Your skin the largest organ in your body, and your face is the most exposed part. Sun exposure has a big part in how your skin ages. Once you’ve gotten those sun spots and wrinkles it’s pretty hard to go backwards and get rid of them (trust me I’ve tried).

Even if you’re just going away for a weekend you should never travel without sunscreen (or suncream as some other countries might call it). All that sunshine adds up.

You are outside more than you’re used to.

When you’re not traveling, you are spending most of your day inside at the office. You can get away with just the SPF that’s already in your face moisturizer. But when you’re traveling, you often will spend the entire day outside, and for multiple days in a row. All of the sudden you are going from your just spending your commute and lunch time outside to spending six or more hours outside and during the sunniest parts of the day.
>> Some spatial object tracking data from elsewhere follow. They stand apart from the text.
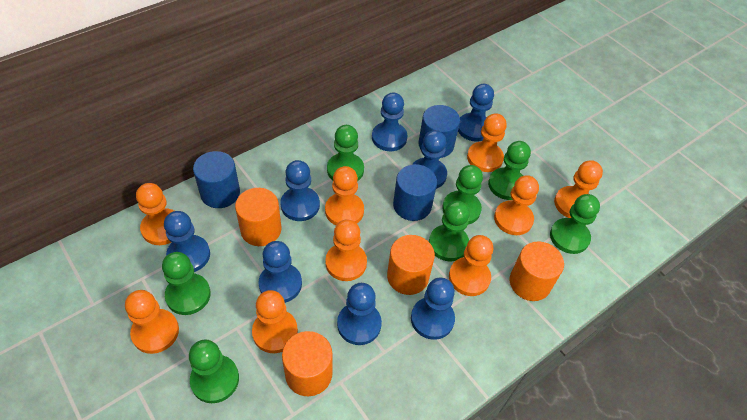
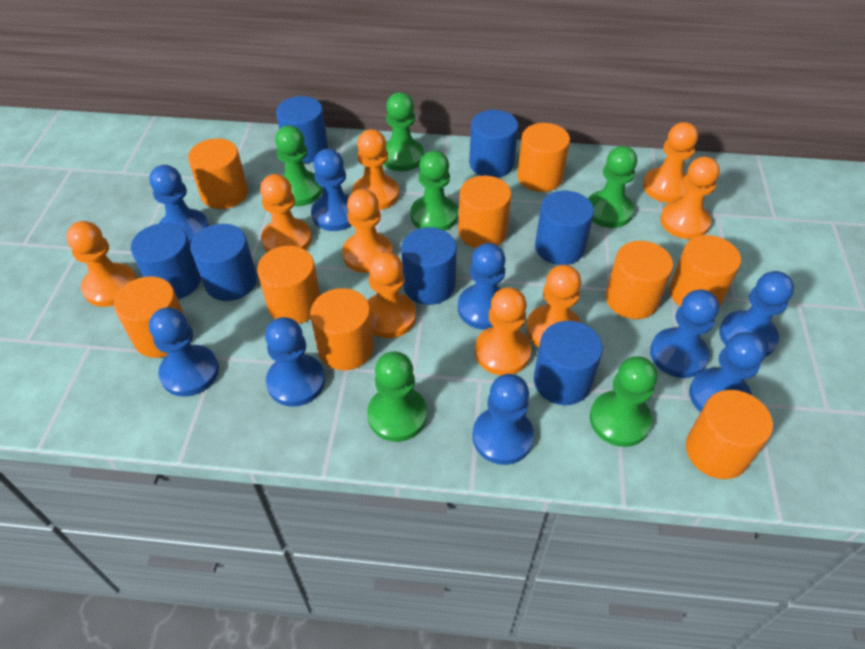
blue cylinder: 3 -> 7
blue pawn: 8 -> 9
green pawn: 7 -> 6
orange cylinder: 4 -> 9

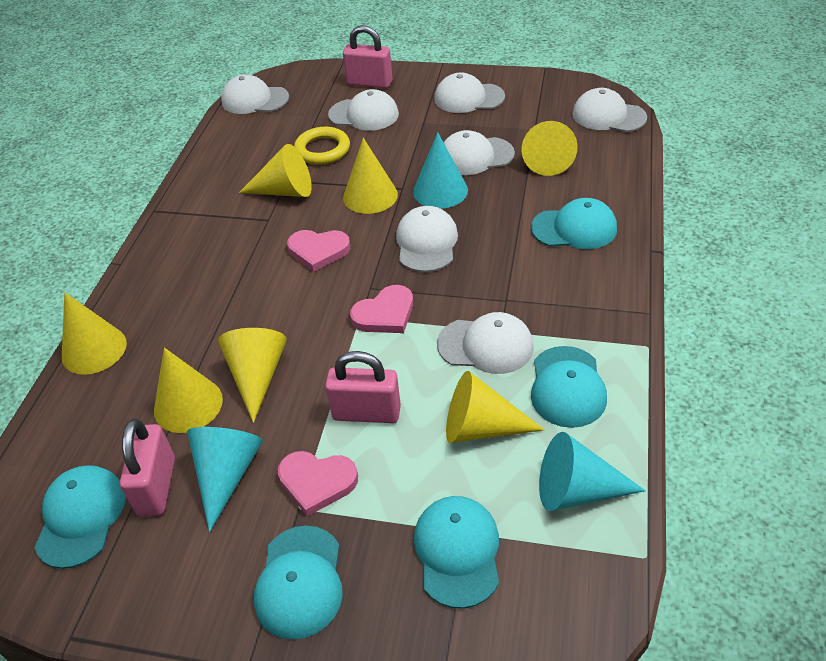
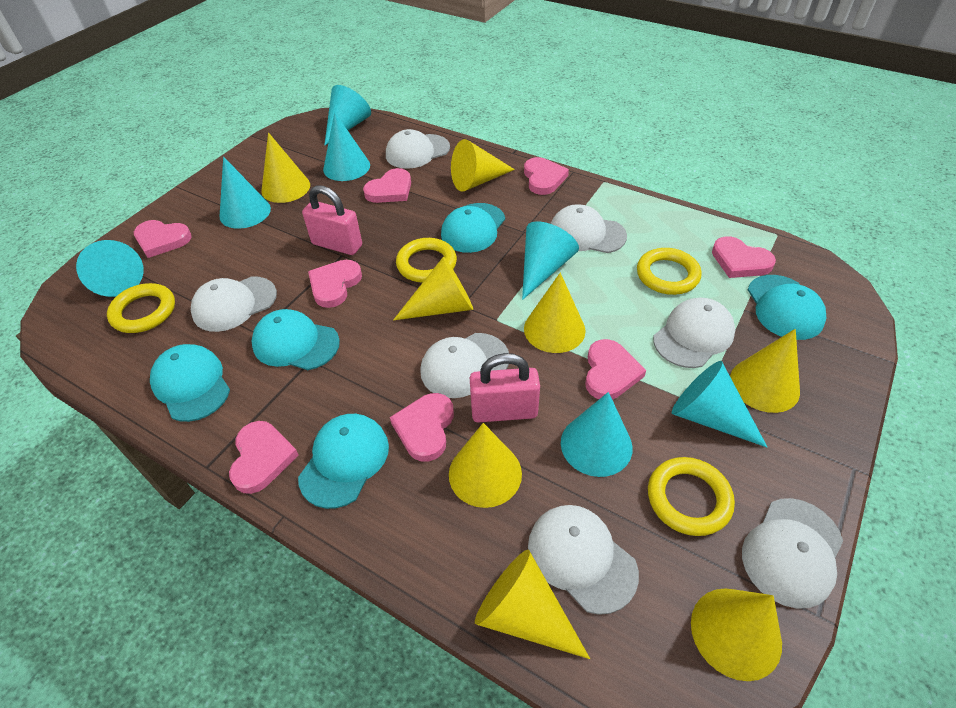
pink heart: 3 -> 8
pink padlock: 3 -> 2
turquoise cone: 3 -> 7
yellow cone: 7 -> 8
yellow ring: 1 -> 4

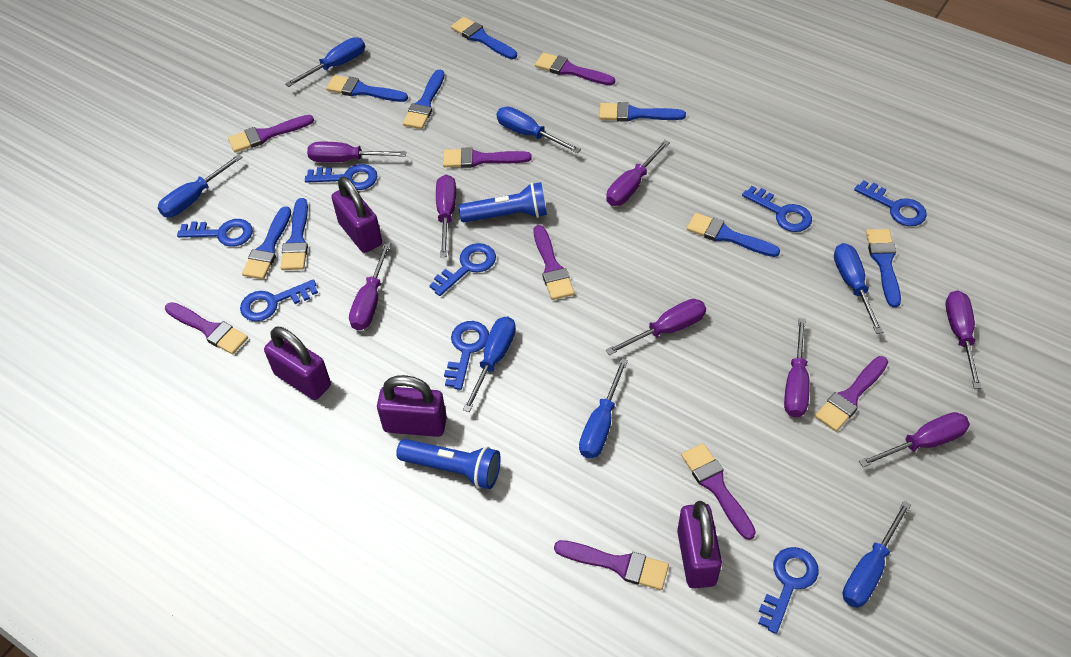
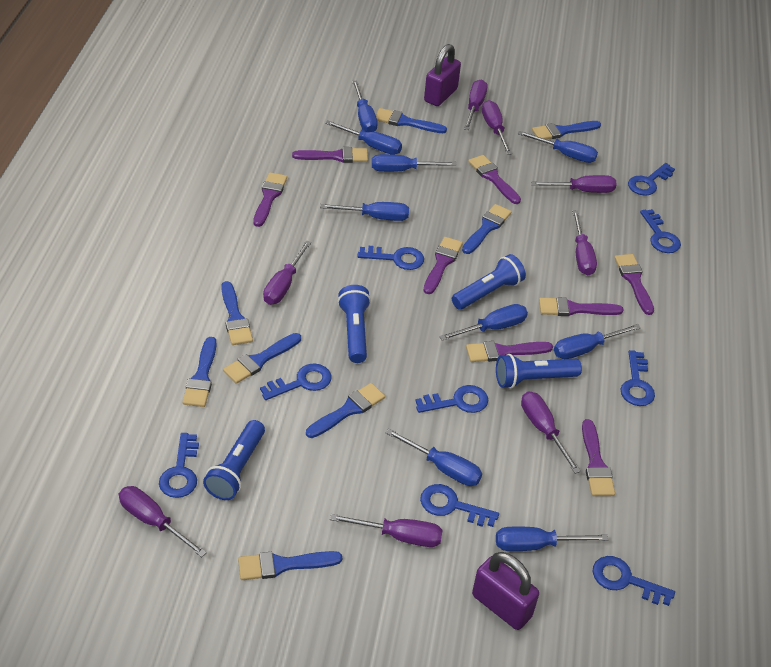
blue flashlight: 2 -> 4
blue key: 8 -> 9
blue screwdriver: 7 -> 9
purple padlock: 4 -> 2

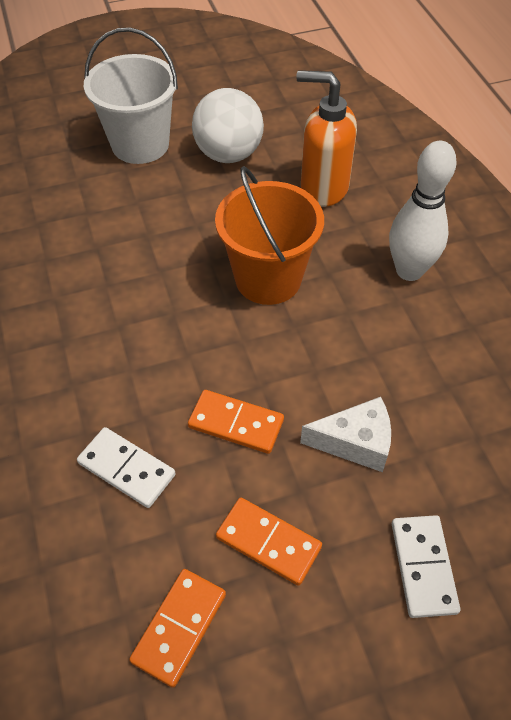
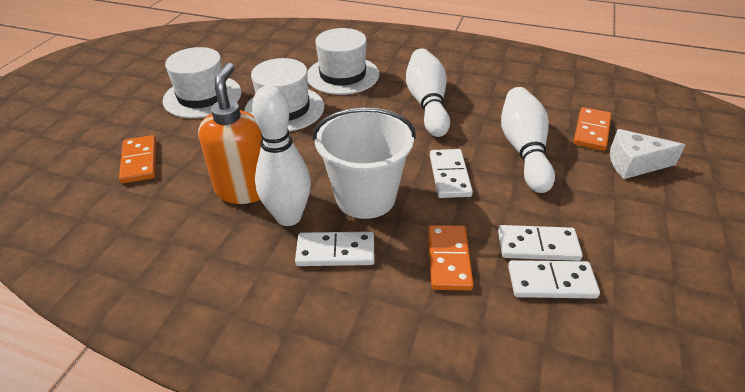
orange bucket: 1 -> 0
white ball: 1 -> 0
white bowling pin: 1 -> 3
white domino: 2 -> 4
white hat: 0 -> 3

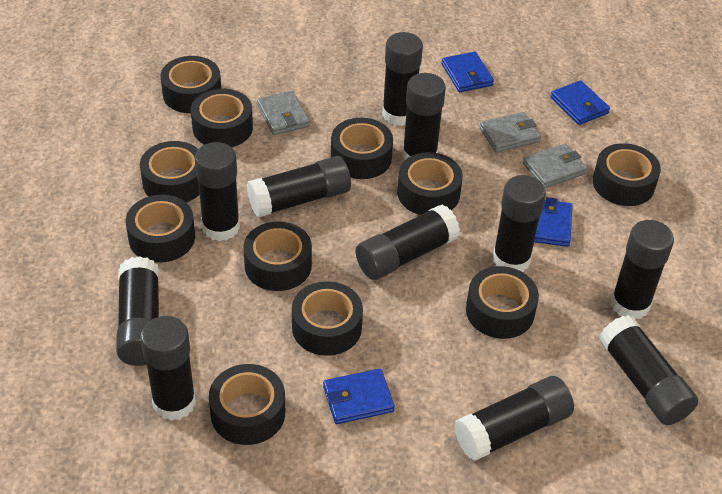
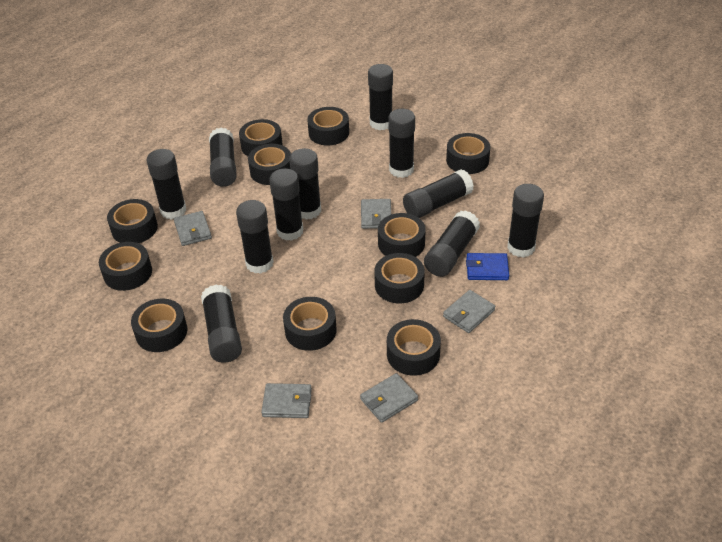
blue wallet: 4 -> 1
grey wallet: 3 -> 5

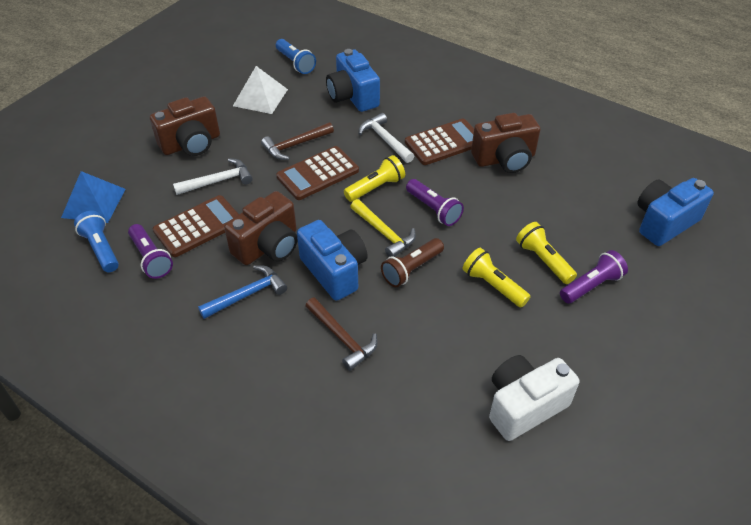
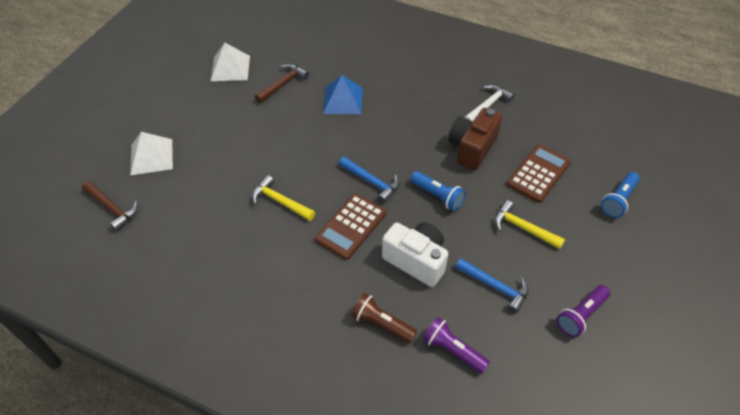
blue camera: 3 -> 0
blue hammer: 1 -> 2
brown calculator: 3 -> 2
brown camera: 3 -> 1
purple flashlight: 3 -> 2
white hammer: 2 -> 1
white pyramid: 1 -> 2
yellow flashlight: 3 -> 0
yellow hammer: 1 -> 2

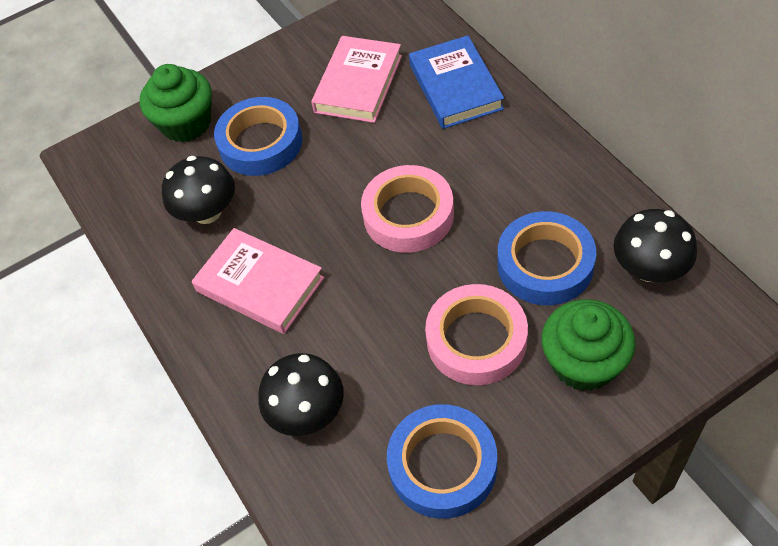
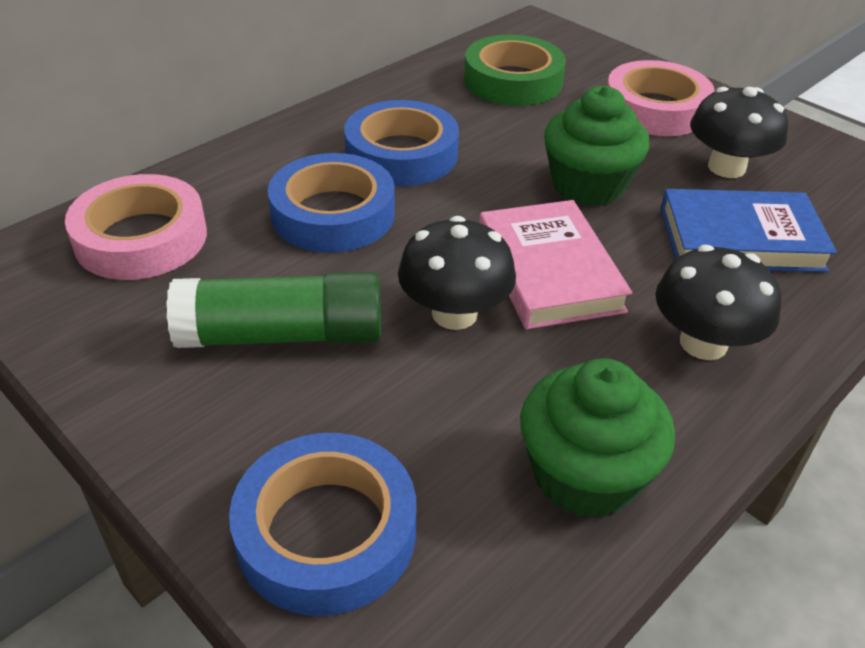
green glue stick: 0 -> 1
green tape: 0 -> 1
pink book: 2 -> 1

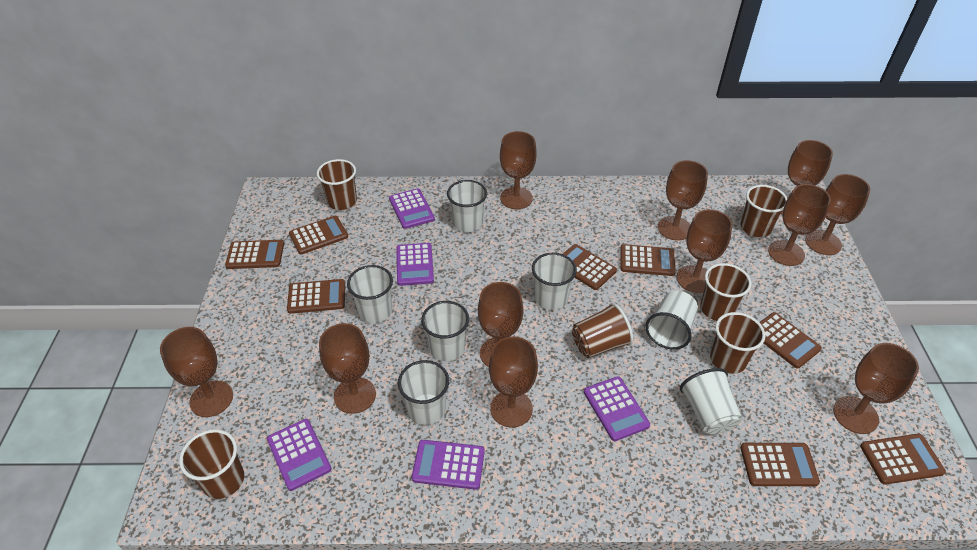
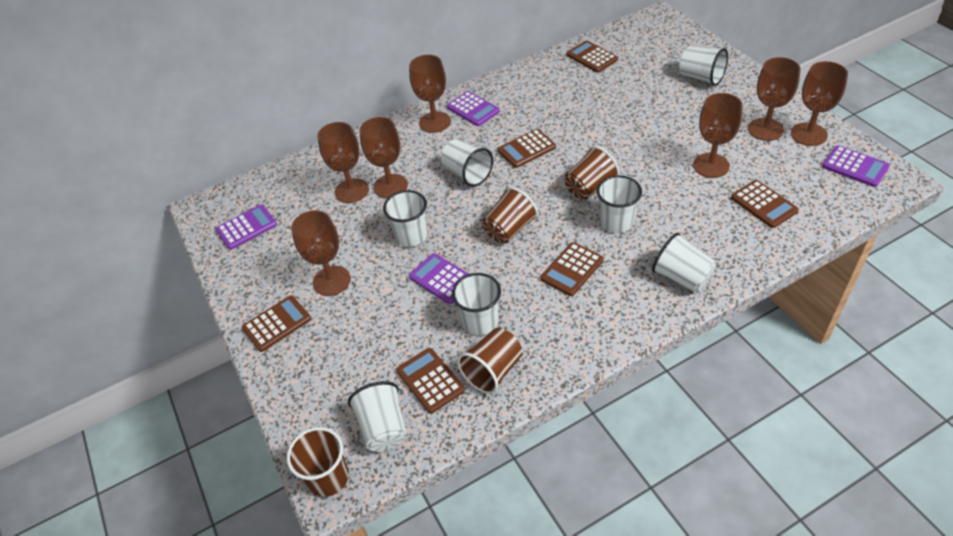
brown calculator: 8 -> 6
brown cup: 6 -> 4
brown goblet: 11 -> 7
purple calculator: 5 -> 4

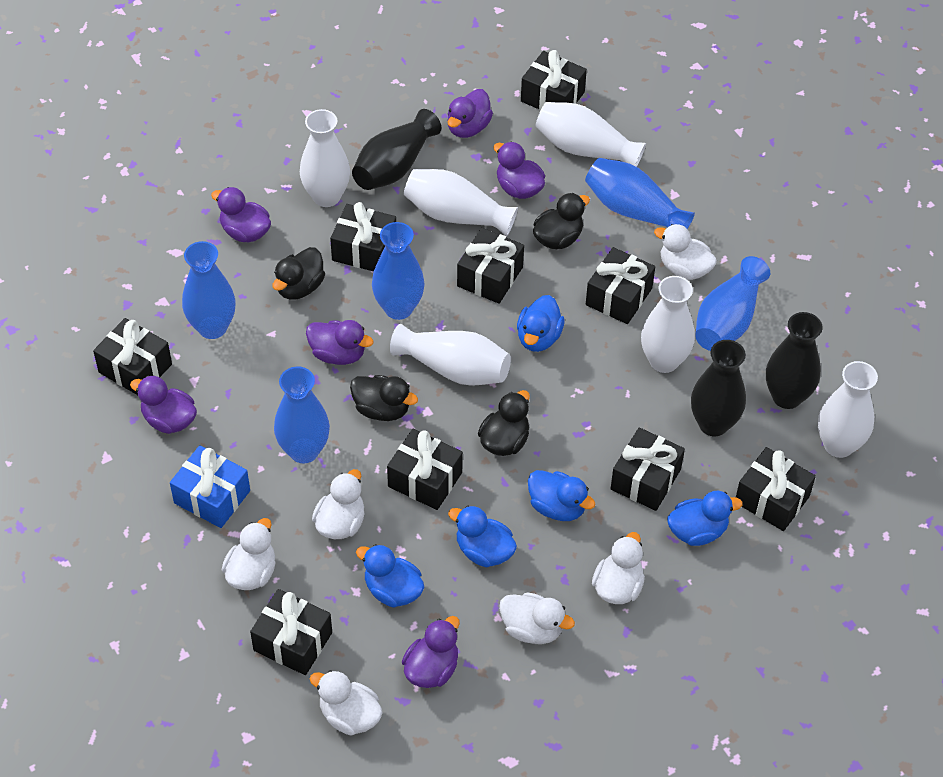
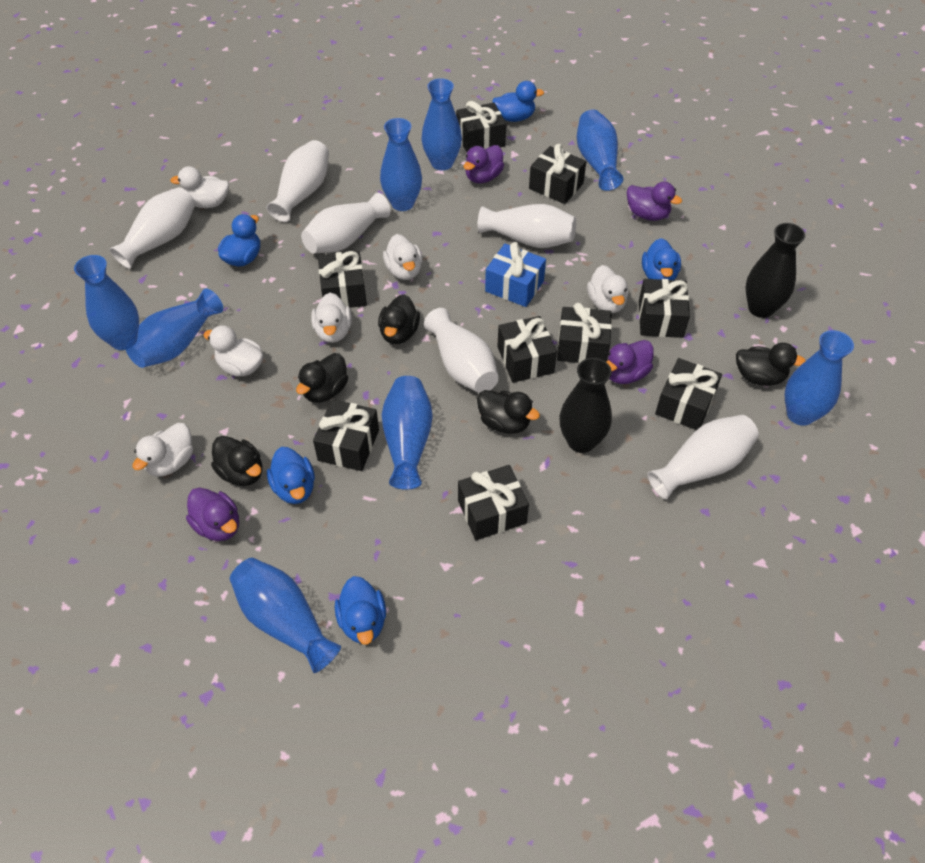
black duck: 4 -> 5
black vase: 3 -> 2
blue vase: 5 -> 8
purple duck: 6 -> 4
You might be getting more UV exposure where you’re traveling.

The closer you are to the equator, the more sun exposure you are getting. And other elements can increase your sun exposure like being in higher altitude, on a snowy mountain, taking certain travel medications or just being in certain countries (like Australia). Spending the day outside in NYC is much different than spending the day outside in Central America.

It’s hard to find and more expensive.

I’ve found that most countries are not into as high SPF’s as we are in the US. I know I’ve heard the rumor that after something like SPF 30 the numbers don’t matter but it still brings me comfort to use my 50 and 70. I often see just SPF 10 and 20 on the shelves around the world.

Also depending on where you are your favorite brand might be more expensive or not available. And different sunscreens cater to different markets in the world. For example, a lot of sunscreen in Asia has added whitening cream. And in some countries sunscreen isn’t used the way we use in the US so it might not even be available in small cities.

travel beauty sunscreen

My favorites.

My go-to face sunscreen when I’m wearing makeup is Origins Mega-Defense SPF 45. I apply it after my moisturizer but before my makeup primer. And I haven’t tried it officially yet but I’m so excited about Glossier’s new everyday face sunscreen Invisible Shield. I’m definitely ordering it and giving it a test run.

If I’m headed to the beach or not wearing makeup because it’s too hot outside I go with Neutrogena’s Clear Face Sunscreen SPF 55. It’s light enough that you can use it pretty liberally and it is not as chalky or greasy as regular sunscreen.

For my body I’m pretty brand loyal and always use Neutrogena Ultra Sheer Dry Touch Sunscreen SPF 70. I do like the convenience of aerosol sunscreens but sometimes you can’t fly with them, the container is larger and I find for days at the beach it doesn’t work as well. Cream rubs in and protects much better.

Turn your face toward the sun and the shadows will fall behind you. -Maori Proverb

There’s nothing more amazing than a gorgeous sunny day in a new place at the beginning of a new adventure. Soak in all the experiences, just leave out the UV rays along the way.